India Trip 2016 and the Tibetan refugee project
31 Aug 2016
This summer a group of Ardingly students ventured into the hills of northern India to volunteer with the Tibetan refugee community. The students taught English in two remarkably different projects – one a vast secondary school, the other a tiny and under-resourced monastery school. In addition to their teaching, students got the chance to visit sites around India's 'Golden Triangle', including the magnificent Taj Mahal. The group also tried their hands at traditional Tibetan and Indian cooking, and spent time exploring the tea fields and monasteries dotted around verdant Himachal Pradesh during monsoon season.

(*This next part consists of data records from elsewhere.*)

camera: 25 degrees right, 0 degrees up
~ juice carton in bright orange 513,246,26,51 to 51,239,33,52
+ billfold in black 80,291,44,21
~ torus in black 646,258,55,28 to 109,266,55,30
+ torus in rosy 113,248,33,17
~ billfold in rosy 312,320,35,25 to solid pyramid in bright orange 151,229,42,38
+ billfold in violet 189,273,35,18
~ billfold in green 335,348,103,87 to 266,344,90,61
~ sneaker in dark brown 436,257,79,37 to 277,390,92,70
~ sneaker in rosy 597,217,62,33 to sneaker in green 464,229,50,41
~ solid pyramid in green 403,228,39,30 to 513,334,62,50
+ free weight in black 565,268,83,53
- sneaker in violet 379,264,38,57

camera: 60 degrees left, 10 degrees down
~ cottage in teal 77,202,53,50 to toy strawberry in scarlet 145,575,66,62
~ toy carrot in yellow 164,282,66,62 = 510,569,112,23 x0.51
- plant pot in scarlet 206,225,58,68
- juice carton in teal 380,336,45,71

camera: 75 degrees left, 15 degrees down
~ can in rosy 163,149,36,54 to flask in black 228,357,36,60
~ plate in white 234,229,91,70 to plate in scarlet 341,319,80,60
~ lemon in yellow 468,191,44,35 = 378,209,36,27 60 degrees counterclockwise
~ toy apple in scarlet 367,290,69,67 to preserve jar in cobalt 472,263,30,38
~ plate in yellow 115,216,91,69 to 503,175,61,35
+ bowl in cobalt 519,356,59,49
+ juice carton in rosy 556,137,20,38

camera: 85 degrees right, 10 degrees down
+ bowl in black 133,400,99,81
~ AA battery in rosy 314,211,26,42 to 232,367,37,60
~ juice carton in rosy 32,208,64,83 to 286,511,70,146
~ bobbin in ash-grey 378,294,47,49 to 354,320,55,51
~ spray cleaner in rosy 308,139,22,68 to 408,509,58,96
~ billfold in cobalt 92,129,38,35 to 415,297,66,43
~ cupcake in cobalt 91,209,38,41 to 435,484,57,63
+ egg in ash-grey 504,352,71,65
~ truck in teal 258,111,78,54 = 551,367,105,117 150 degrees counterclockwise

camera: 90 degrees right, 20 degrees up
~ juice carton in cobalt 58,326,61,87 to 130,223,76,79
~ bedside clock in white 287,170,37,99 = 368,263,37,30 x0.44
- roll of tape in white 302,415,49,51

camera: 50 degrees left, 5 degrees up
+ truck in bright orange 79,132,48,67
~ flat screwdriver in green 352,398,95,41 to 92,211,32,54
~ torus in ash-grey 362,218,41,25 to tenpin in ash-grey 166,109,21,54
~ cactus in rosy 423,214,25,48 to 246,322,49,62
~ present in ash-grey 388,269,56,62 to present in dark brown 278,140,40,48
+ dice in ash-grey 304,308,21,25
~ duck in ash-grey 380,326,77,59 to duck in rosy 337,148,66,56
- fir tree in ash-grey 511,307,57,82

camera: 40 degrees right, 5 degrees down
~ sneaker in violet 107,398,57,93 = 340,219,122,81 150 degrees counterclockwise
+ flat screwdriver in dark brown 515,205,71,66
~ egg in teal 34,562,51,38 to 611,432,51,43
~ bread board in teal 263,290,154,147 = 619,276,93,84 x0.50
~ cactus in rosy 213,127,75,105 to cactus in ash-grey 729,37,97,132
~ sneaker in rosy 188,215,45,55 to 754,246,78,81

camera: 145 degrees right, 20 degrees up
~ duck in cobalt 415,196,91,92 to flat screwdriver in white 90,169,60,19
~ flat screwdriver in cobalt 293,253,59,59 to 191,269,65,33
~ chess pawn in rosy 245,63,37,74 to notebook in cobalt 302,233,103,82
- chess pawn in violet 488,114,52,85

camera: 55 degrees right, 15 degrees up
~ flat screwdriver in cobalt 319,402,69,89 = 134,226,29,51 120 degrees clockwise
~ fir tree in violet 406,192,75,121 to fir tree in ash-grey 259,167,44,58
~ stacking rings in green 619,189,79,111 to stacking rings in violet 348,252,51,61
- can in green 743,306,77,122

The Tibetan Children’s Village schools were set up in India by the Dalai Lama's sister following the Chinese occupation. Still today, many children arrive from Tibet alone, having made the three-week journey over the Himalayas on foot. They then live at the school year-round in school 'homes'. The system is like that at Ardingly, except students often don't see family for years at a time. There are also several pupils from Nepal, who have arrived since the recent earthquake. Ardingly students got the chance to teach in both the junior and senior schools, leading full lessons in English on everything from the alphabet to Keats.
The monastery school was much smaller, with very little in terms of resources – really just pencils and paper. Despite the basic conditions the boys were all energetic, friendly and, above all, eager to learn. In both schools, our students had to think on their feet and adapt their lessons to the ability of their groups. They did a brilliant job teaching, and showed thought and generosity in the planning and delivery of their lessons. Each student did themselves and the College proud; all that remains is for them to honour the dozens of promises they have made to be pen pals!